§ **Your objective**: Go over the data and copy out each line with "part" in it.

§ **Entries provided**:

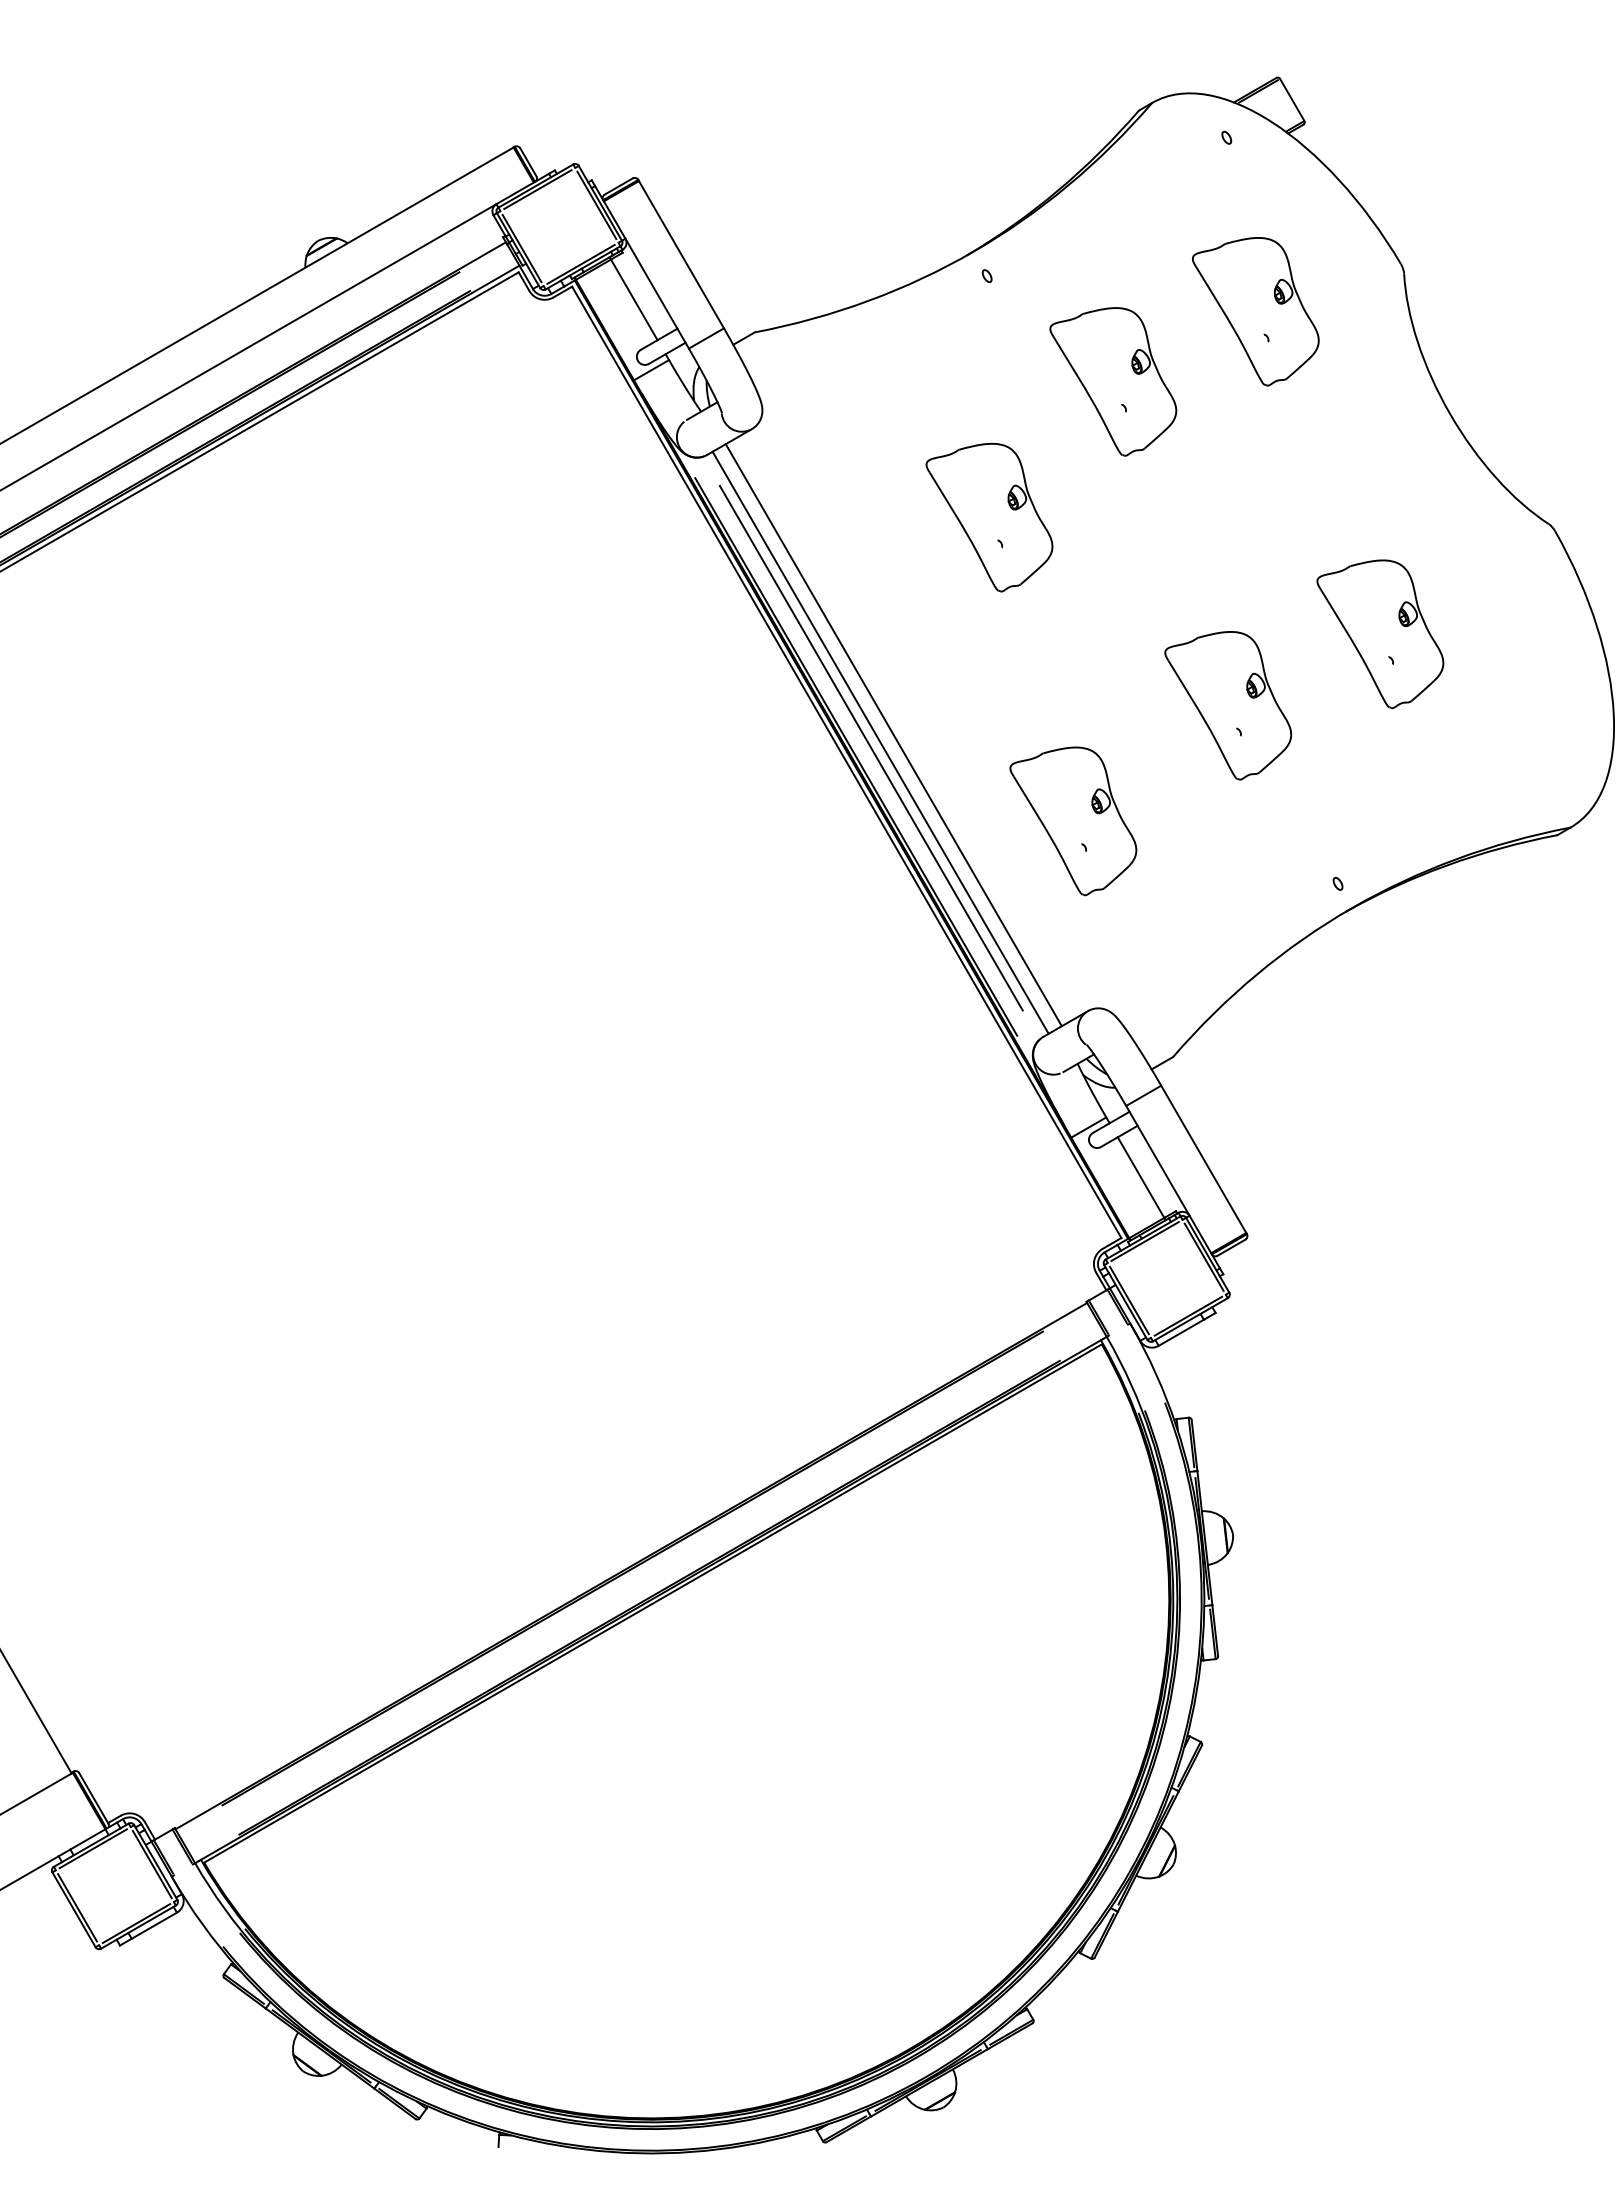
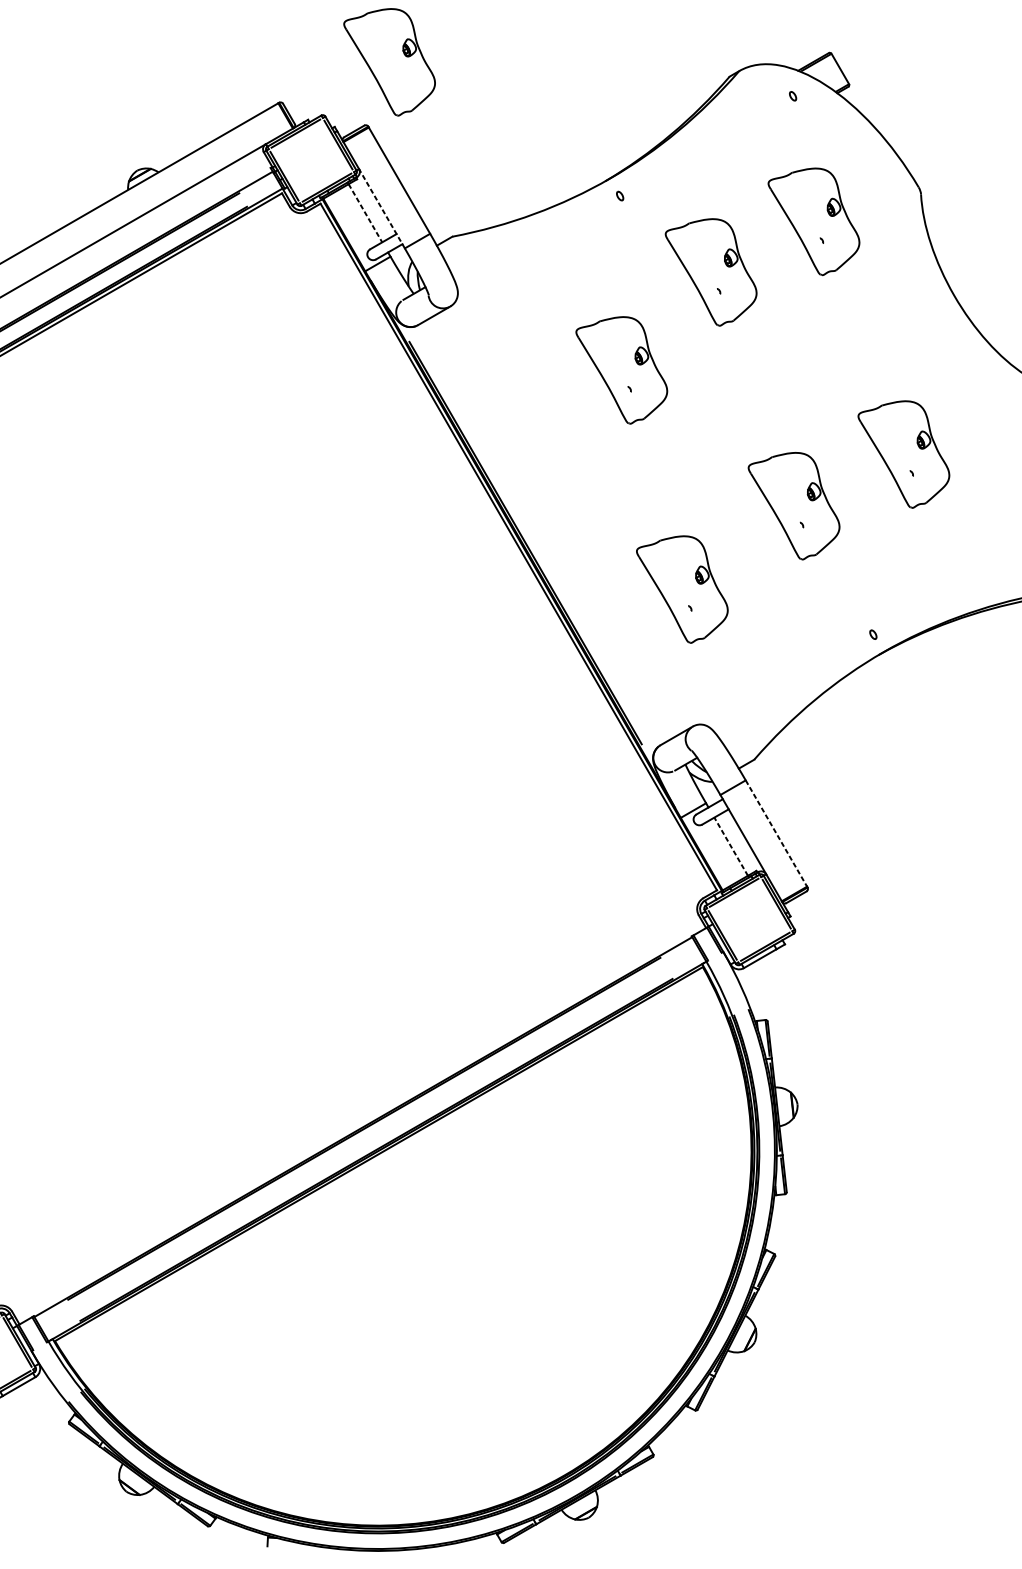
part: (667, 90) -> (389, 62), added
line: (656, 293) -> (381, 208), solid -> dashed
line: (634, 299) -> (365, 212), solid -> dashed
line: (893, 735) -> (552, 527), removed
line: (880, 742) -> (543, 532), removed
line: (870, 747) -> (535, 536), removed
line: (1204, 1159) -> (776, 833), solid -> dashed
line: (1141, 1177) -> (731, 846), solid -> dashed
==
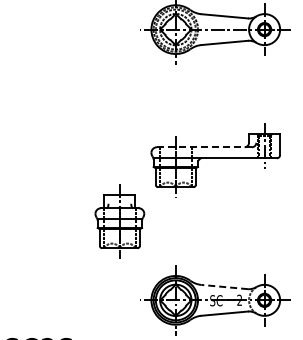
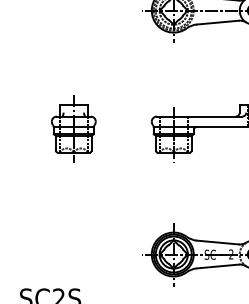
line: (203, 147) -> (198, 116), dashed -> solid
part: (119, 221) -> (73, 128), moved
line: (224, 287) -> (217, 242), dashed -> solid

§ **Written answer**:
part: (667, 90) -> (389, 62), added
part: (119, 221) -> (73, 128), moved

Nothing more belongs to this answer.